Copy the material below exactly, but only from the line with "text: (835, 834) -> (684, 846), 240 -> 357" onward, the final line included.

········

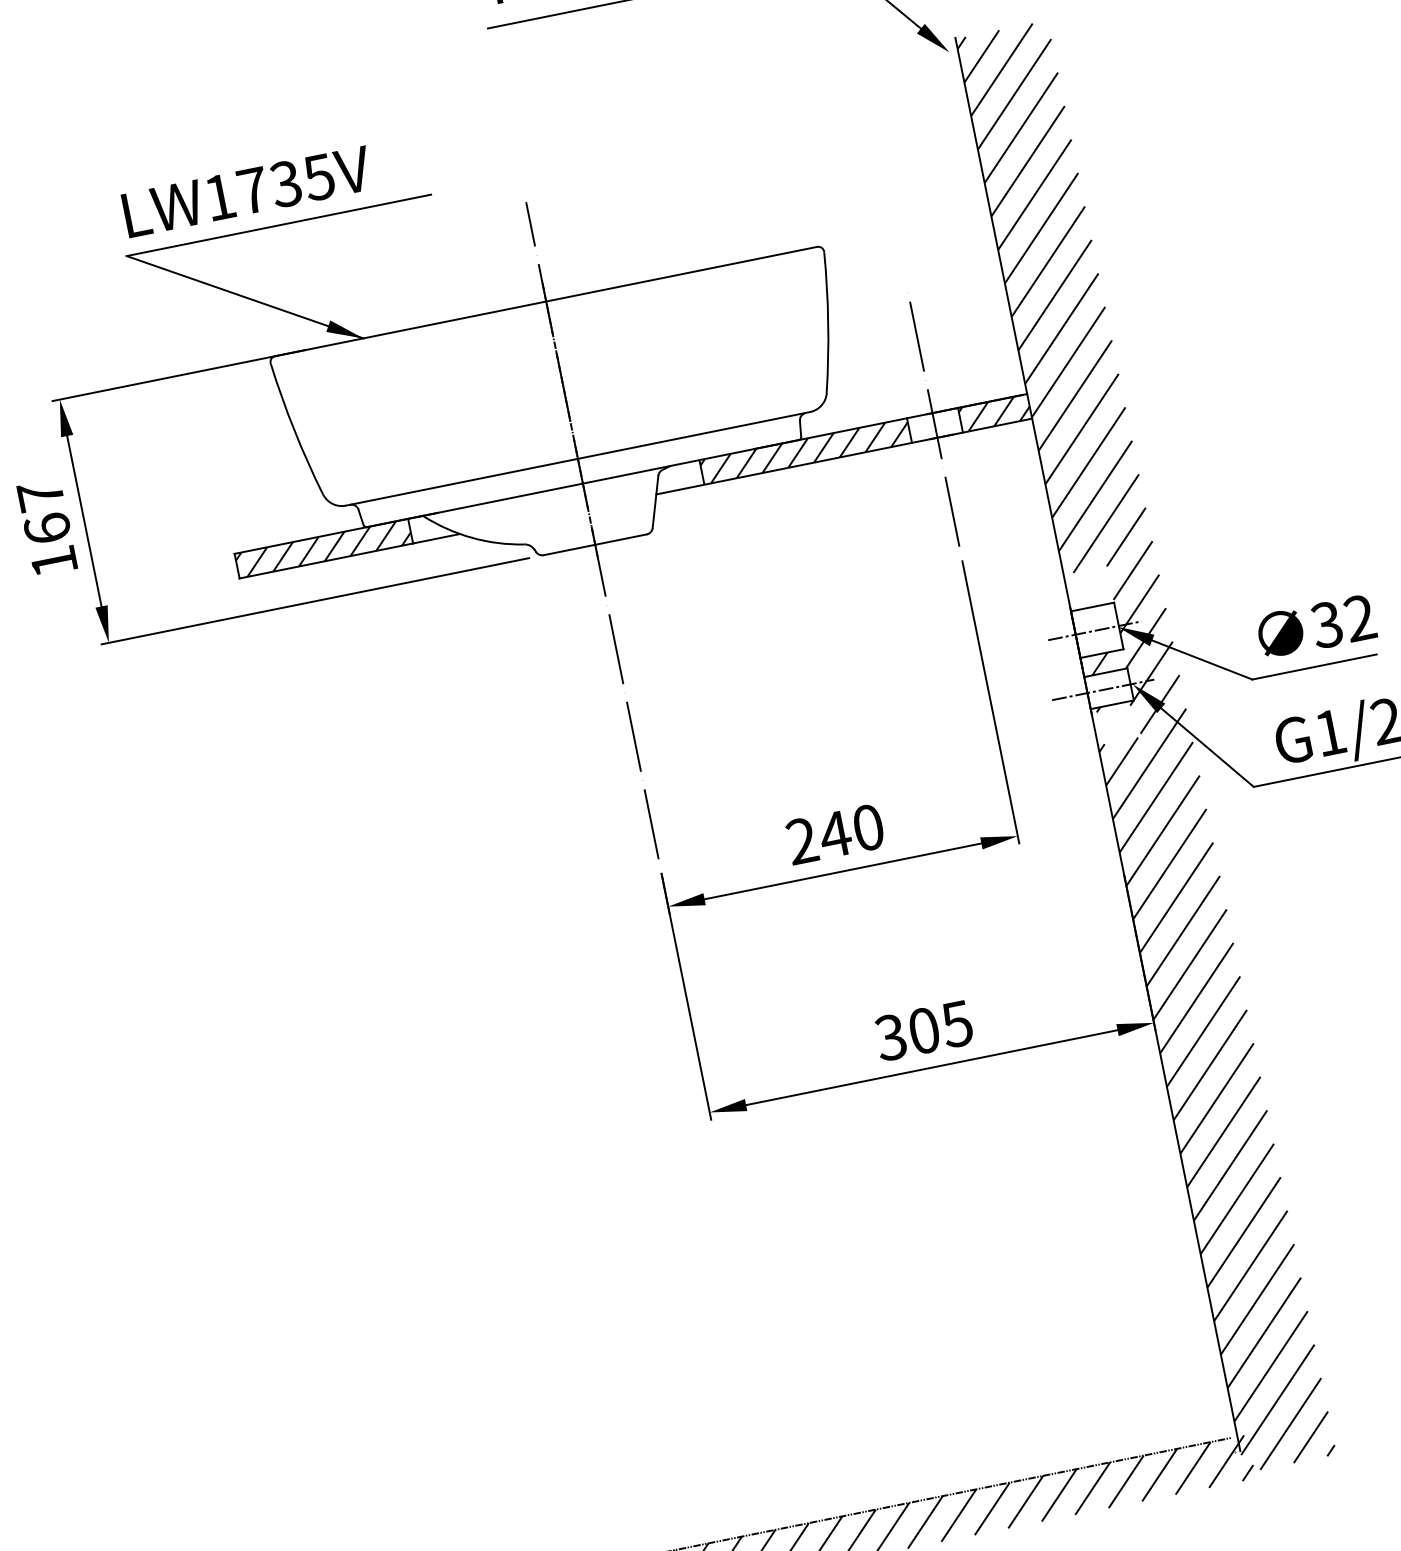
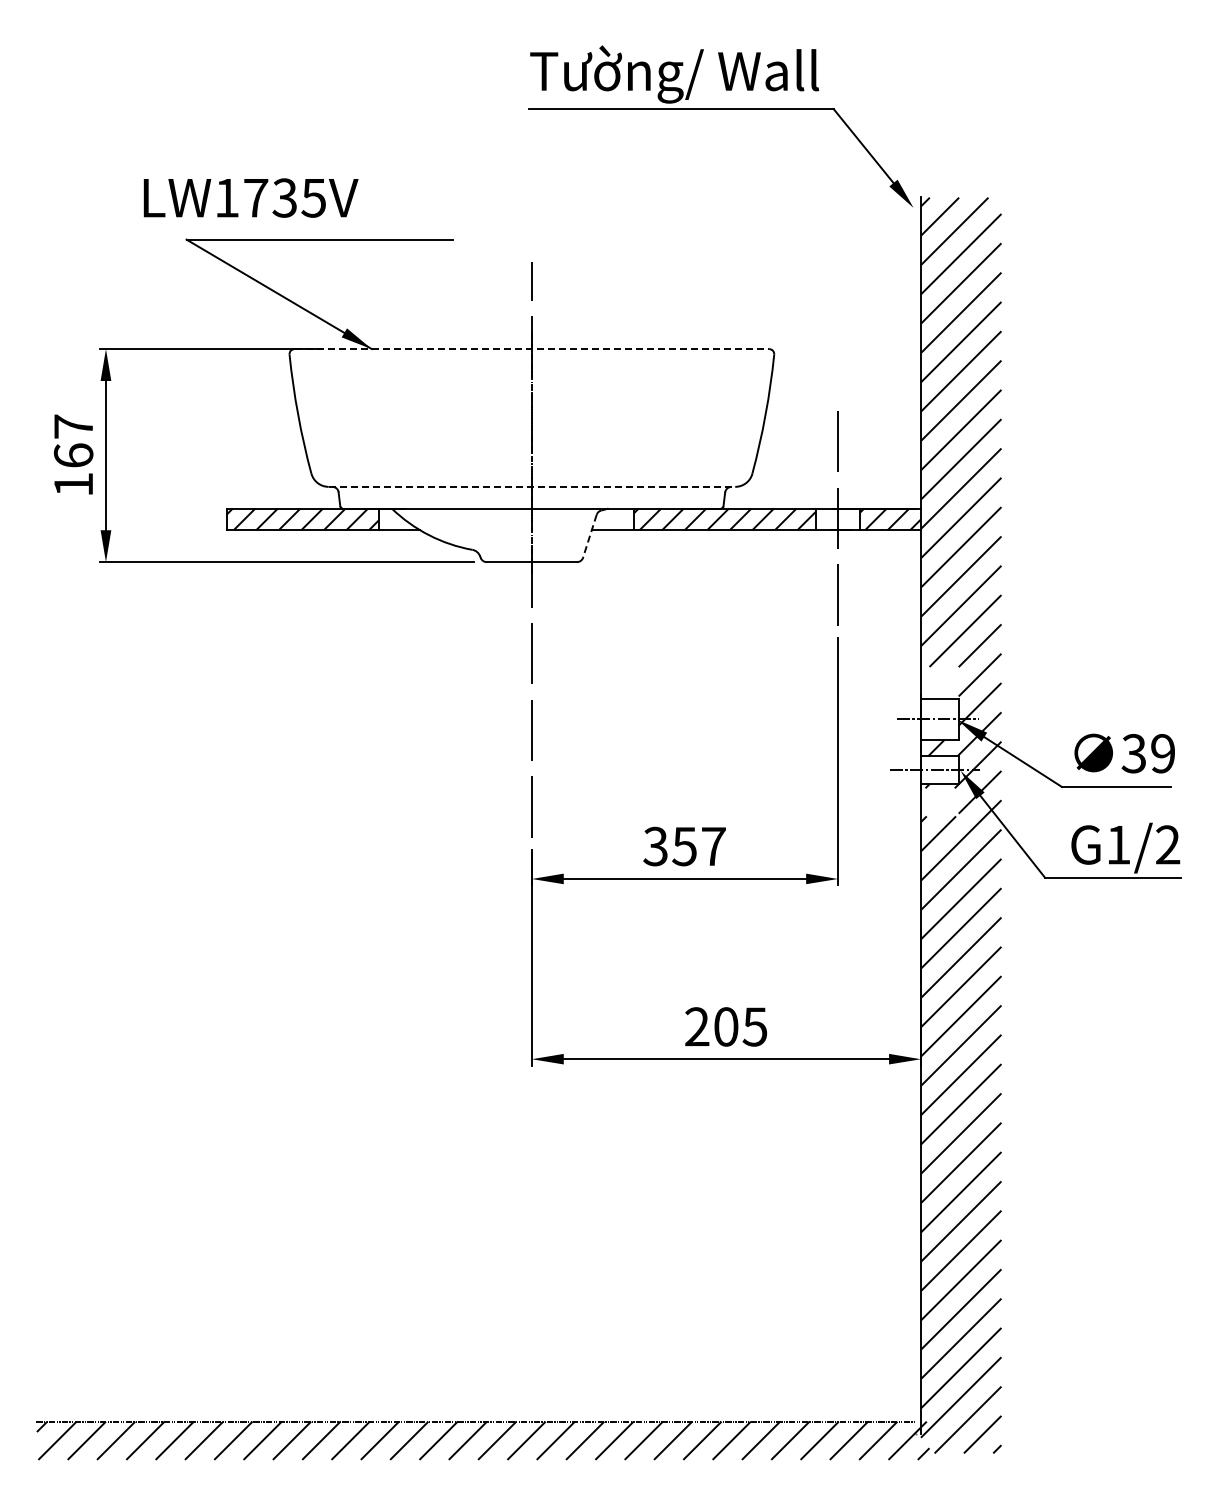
text: (246, 191) -> (250, 197), moved
line: (546, 301) -> (532, 349), solid -> dashed
line: (578, 458) -> (532, 486), solid -> dashed
line: (655, 502) -> (589, 536), solid -> dashed
text: (1360, 617) -> (1163, 753), 32 -> 39
text: (835, 834) -> (684, 846), 240 -> 357
text: (890, 1037) -> (696, 1026), 305 -> 205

········

> **Task solution**
text: (835, 834) -> (684, 846), 240 -> 357
text: (890, 1037) -> (696, 1026), 305 -> 205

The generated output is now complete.